Pobrezinha, estudou tanto…

Não sei quanto a vocês, mas há anos eu escuto uma ladainha muito chata. Essa ladainha me diz, repete e grita para mim que apesar dos meus anos de estudo, apesar da minha ‘inteligência’, eu ganho mal, continuo ganhando mal, não tenho nada, enquanto que pessoas que não estudaram, nossa, estão rykhas, indo para Miami, comprando apartamentos construídos pela Cyrela. Não ouço isso apenas de familiares, também ouço isso de colegas de trabalho – mesmo antes de me tornar professora.

Olha, eu acredito que esta seja uma questão mais complexa do que aparenta e não se relaciona apenas com a minhaunivesitarios-1440x764_c jornada pessoal de formação intelectual, mas com valores éticos, demanda mercado de trabalho e educação como produto de venda.

Um exemplo legal: Tem um pedreiro, o seu João, que fez alguns serviços na casa da minha mãe. Ele, sem curso superior, facilmente ganha muito, mas muito mais do que eu, que sou professora. Isso é necessariamente ruim? Não! Aliás, em países do norte da Europa, como Noruega e Suécia, isso é uma realidade há tempos: lixeiros, pedreiros, marceneiros ganham muito bem, possuem salários mais do que dignos. Agora, o massa do seu João é que agora, perto dos 50 anos, está no segundo ano de engenharia numa faculdade privada. Mesmo ganhando bem, ele vai matar duas coisas: realizar o sonho de ter curso superior e poder liderar o projeto das obras como engenheiro responsável, ou seja, possivelmente – como profissional qualificado que ele já é – irá aumentar ainda mais a sua renda.
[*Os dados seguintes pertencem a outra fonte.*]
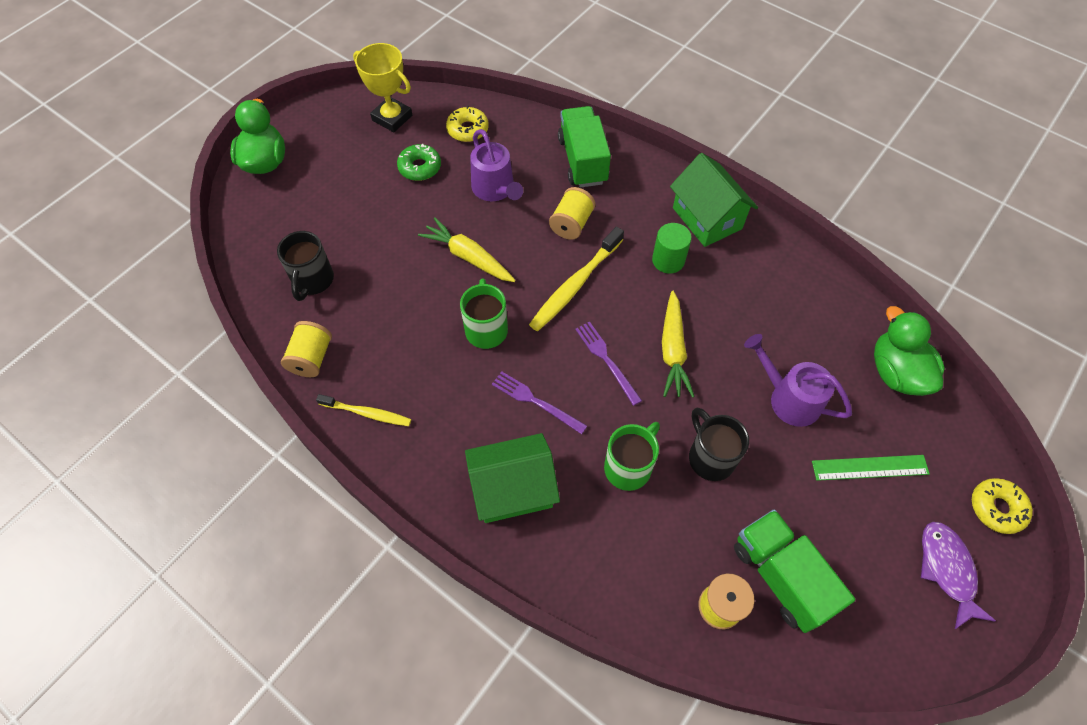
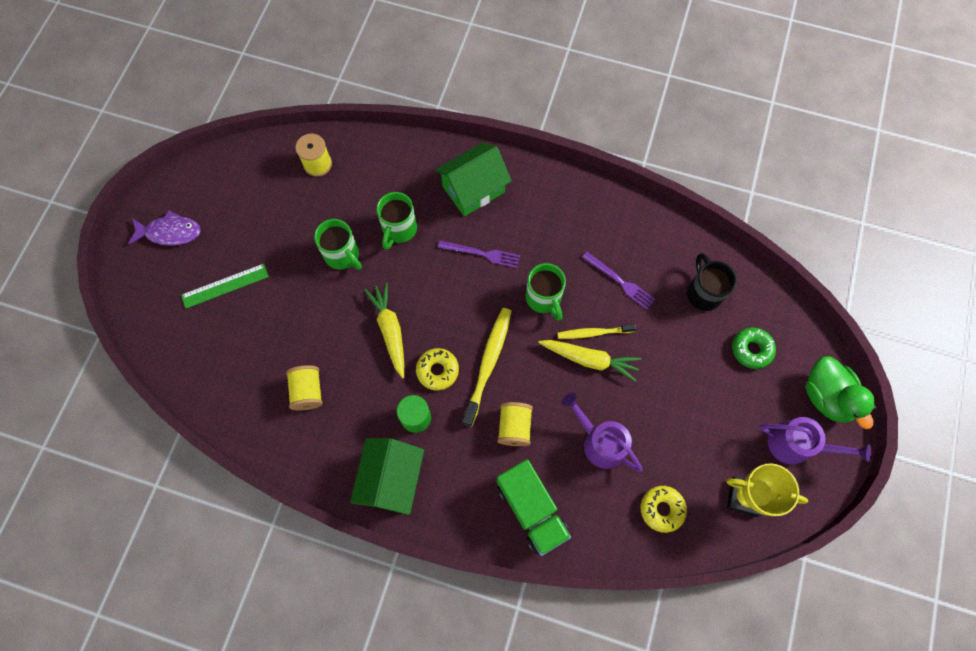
camera: 160 degrees right, 10 degrees up
(311, 358) = (662, 230): yellow spool -> yellow spool (308, 391)
(367, 413) = (598, 205): yellow toothbrush -> yellow toothbrush (593, 333)
(420, 167) = (682, 442): green donut -> green donut (751, 349)
(606, 360) = (440, 304): purple fork -> purple fork (620, 281)
(707, 218) = (391, 479): green house -> green house turned 60 degrees clockwise
(710, 457) = (343, 255): black mug -> green mug
(780, 576) = (281, 193): green truck -> none
(788, 398) = (291, 320): purple watering can -> purple watering can (796, 445)
(896, 372) = (206, 372): green duck -> none
(947, 570) = (170, 232): purple fish -> purple fish turned 60 degrees counterclockwise
(996, 508) = (132, 286): yellow donut -> yellow donut (437, 370)

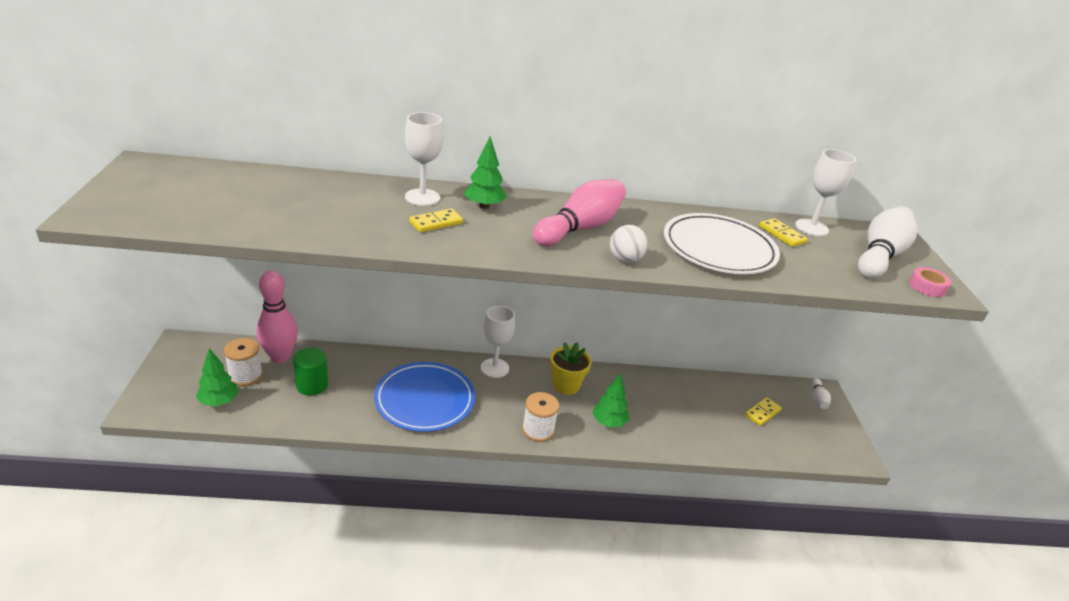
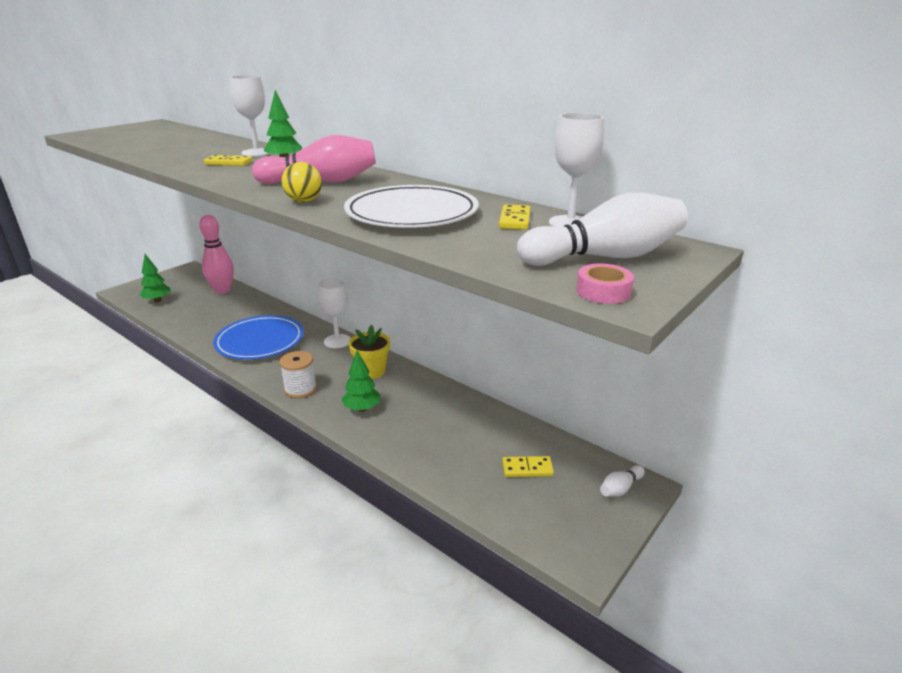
camera: 45 degrees right, 5 degrees down
(245, 375) = (190, 293): white spool -> none
(312, 385) = (213, 310): green cylinder -> none
(625, 260) = (304, 201): white ball -> yellow ball

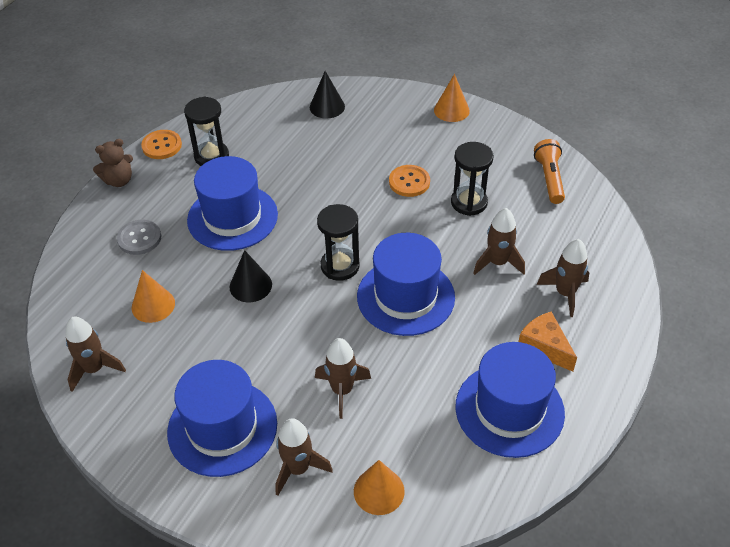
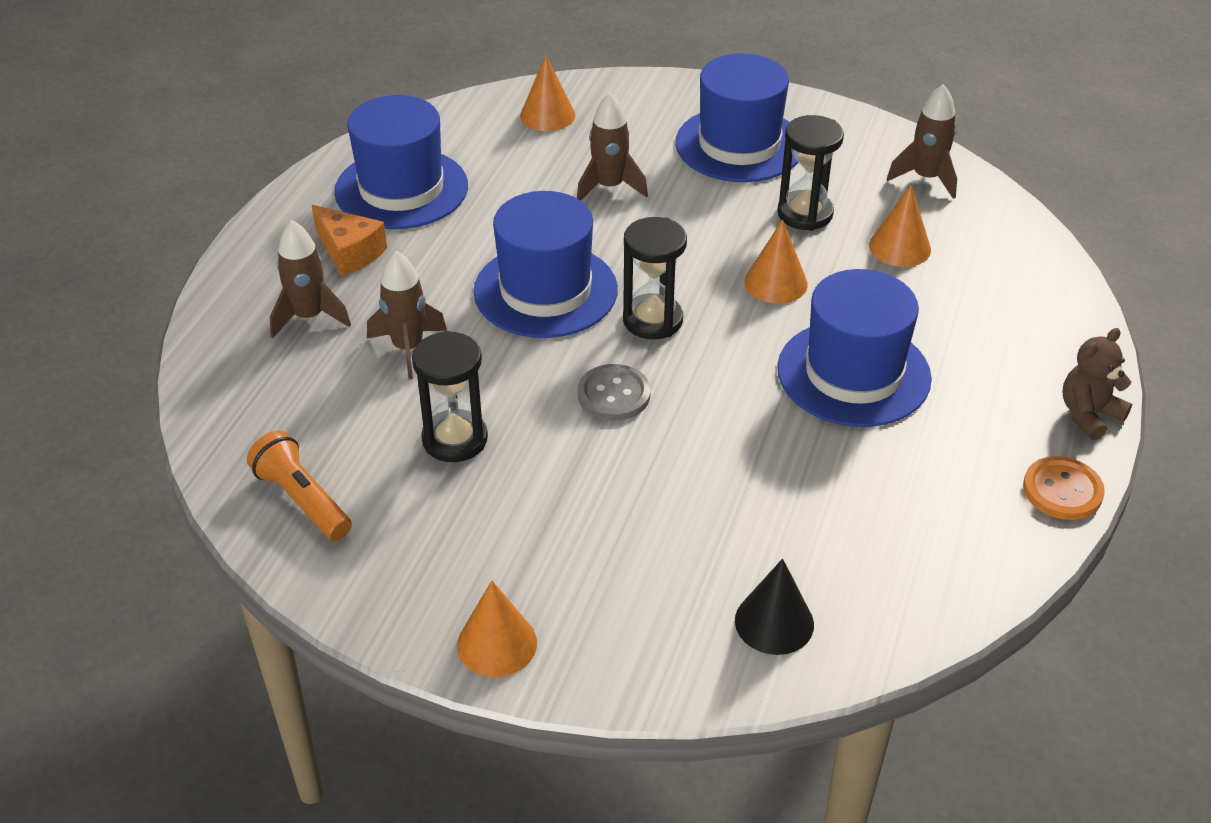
camera: 170 degrees right, 5 degrees down
(139, 238) = (982, 327): grey button -> grey button (614, 395)
(211, 156) = (954, 479): black hourglass -> black hourglass (805, 213)
(250, 285) = (776, 283): black cone -> orange cone
(298, 469) = (640, 122): brown rocket -> none
(409, 182) = (566, 466): orange button -> none
(549, 179) = (302, 500): orange flashlight -> orange flashlight turned 150 degrees clockwise

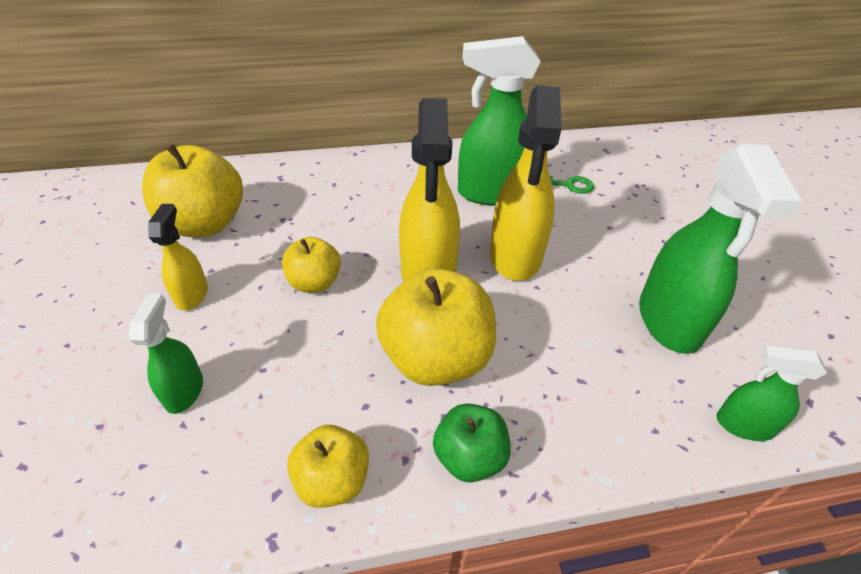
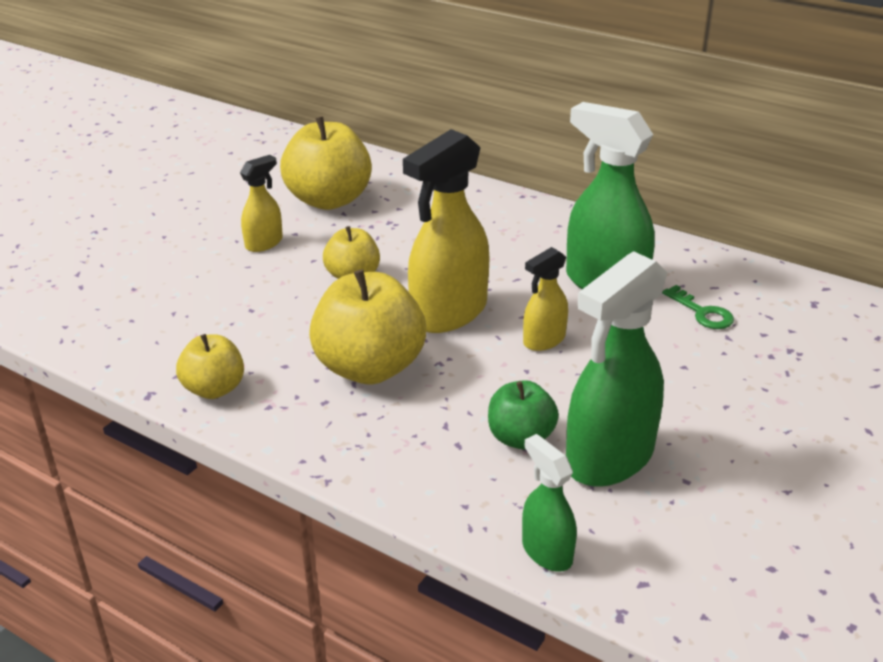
camera: 45 degrees right, 10 degrees down
(184, 391) = (194, 296): green spray bottle -> none
(469, 457) = (308, 431): green apple -> green apple (520, 438)
(515, 256) = (544, 340): yellow spray bottle -> yellow spray bottle, size x0.52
Agora veja a carreira docente. A não ser que você lecione em escolas de elite ou tenha muitos anos de carreira na escola pública (mais de 10 anos, pelo menos), mesmo com cursos, pós-graduações, línguas estrangeiras, descobertas científicas, prêmios nobel, etc.. o seu salário não irá ser maior do que a de um engenheiro em início de carreira.

A injustiça não está em um pedreiro como o seu João ganhar mais do que uma professora como eu. A injustiça está na decisão política de se desvalorizar a carreira docente que é, no fundo, a desvalorização da educação como projeto político de formação das gerações que irão construir o mundo dos filhos e netos meus e do Seu João.